When Kossuth was in America he looked upon General Gorgey as a traitor and he was so regarded by the friends of Hungary generally. In the year 1885, however, a testimonial was presented to General Gorgey by about thirty of the survivors of the contest of 1848, in which they exonerated him from that charge. General Klapka was among the signers, but the name of Kossuth did not appear upon the memorial.

At the end of the nineteenth century neither Massachusetts nor any other State could or would accord to an exile for liberty the reception that was given to Kossuth in 1852.

The expenses of his reception in Massachusetts, and of the entertainment of his suite were paid by an appropriation from the public treasury. He was given a public reception by the Governor of the State, and a like reception was given to him by each House of the Legislature in suspended session.

He was further honored by a review on Boston Common of a fourth part of the organized militia of the commonwealth. The assemblages of citizens were as large in proportion to the population of the State as were ever gathered upon any other occasion.

Kossuth visited fifteen of the principal cities and towns of the State and in each of them he delivered one address or more. His theme was always the same, but his variety of argument and illustration seemed inexhaustible. At Cambridge he urged the students to so use their powers as to “promote their country’s welfare and the rights of humanity.”

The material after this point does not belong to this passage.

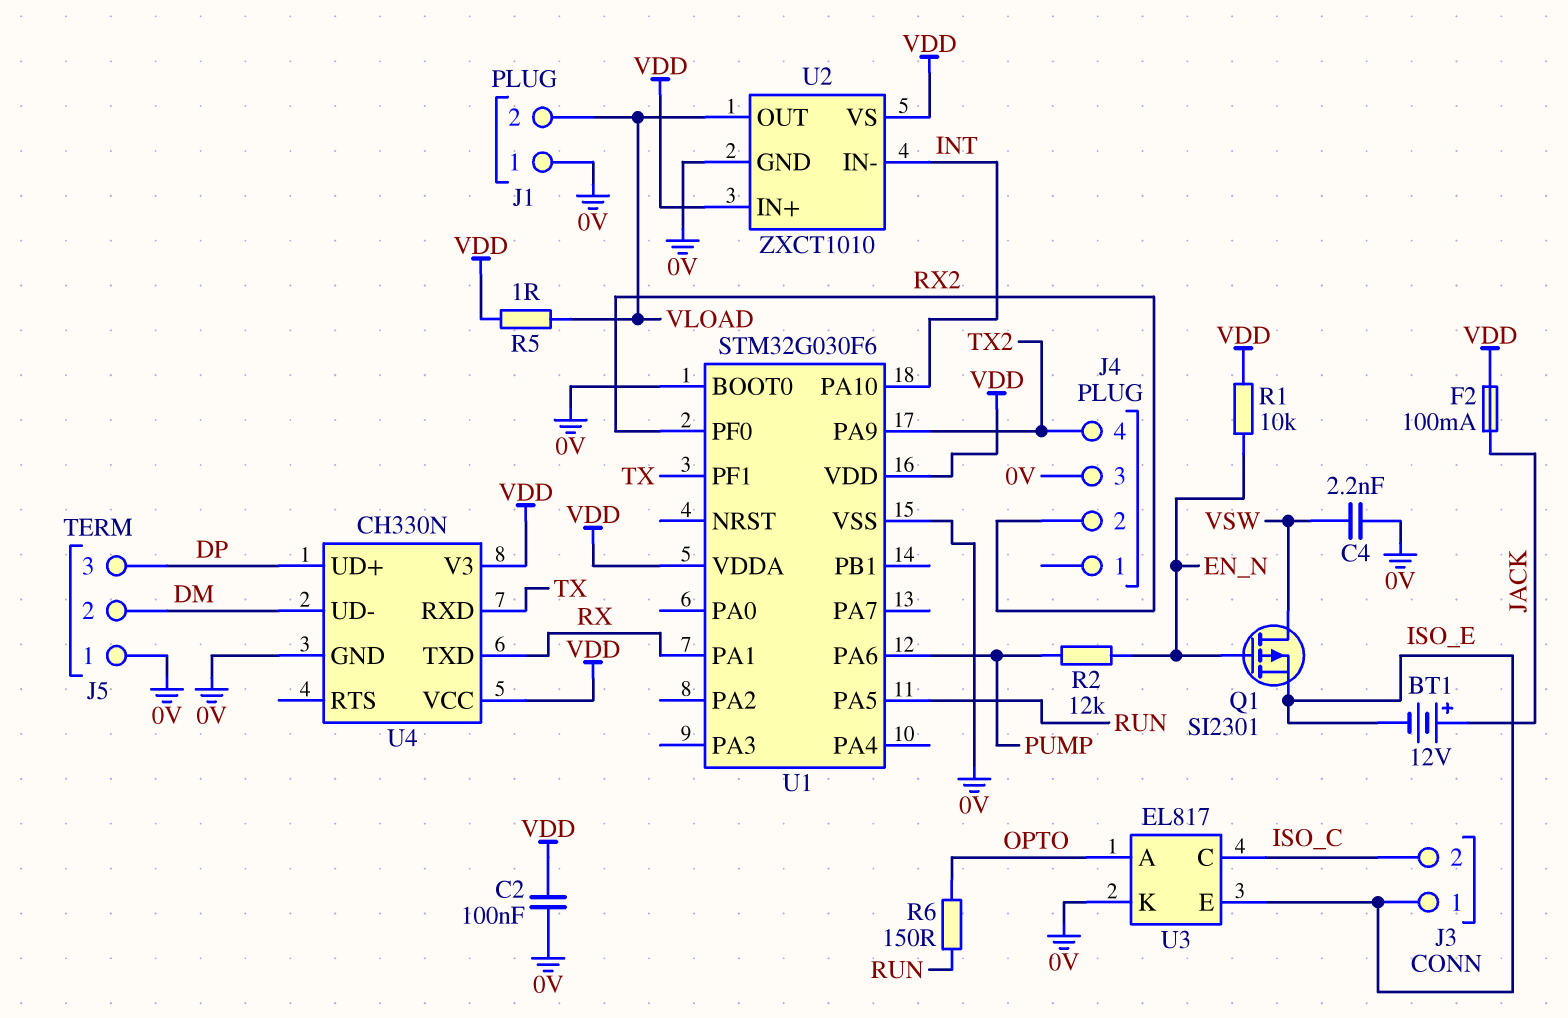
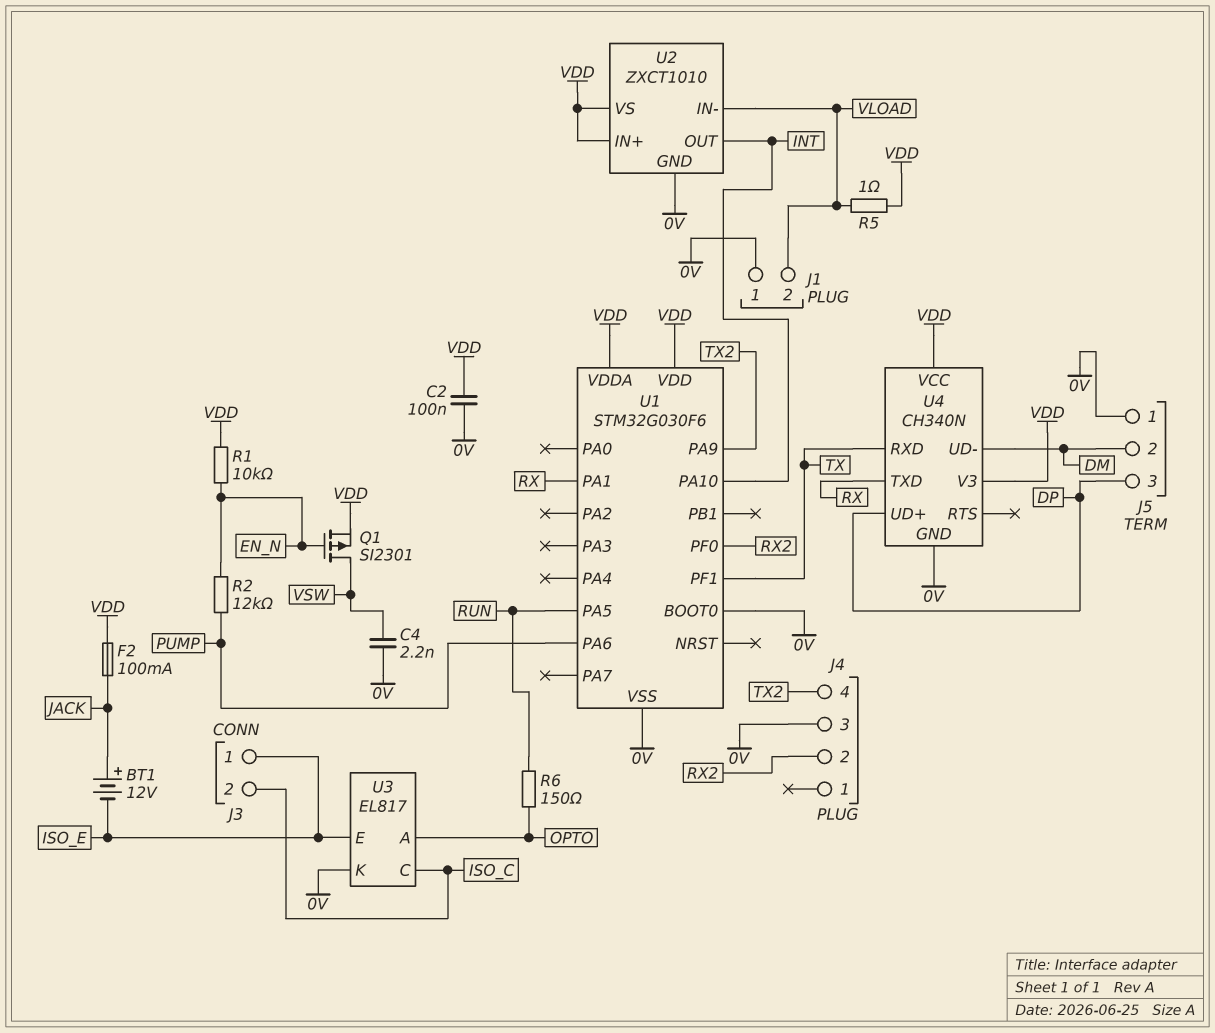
Q1: PMOS SI2301 (G EN_N, D VSW, S ISO_E) -> PMOS SI2301 (G EN_N, D VSW, S VDD)
U2 pin IN-: INT -> VLOAD
U2 pin OUT: VLOAD -> INT
U4: CH330N -> CH340N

The Legislature adopted a series of resolutions of sympathy and in condemnation of Austria and Russia. The opening resolution was in these words: “Resolved, That every nation has the right to adopt such form of government as may seem to it best calculated to advance those ends for which all governments are in theory established.” Can this resolution command an endorsement at the beginning of the twentieth century?

The States of Maine, Rhode Island, and Vermont adopted resolutions of sympathy with Hungary and of arraignment of Austria and Russia.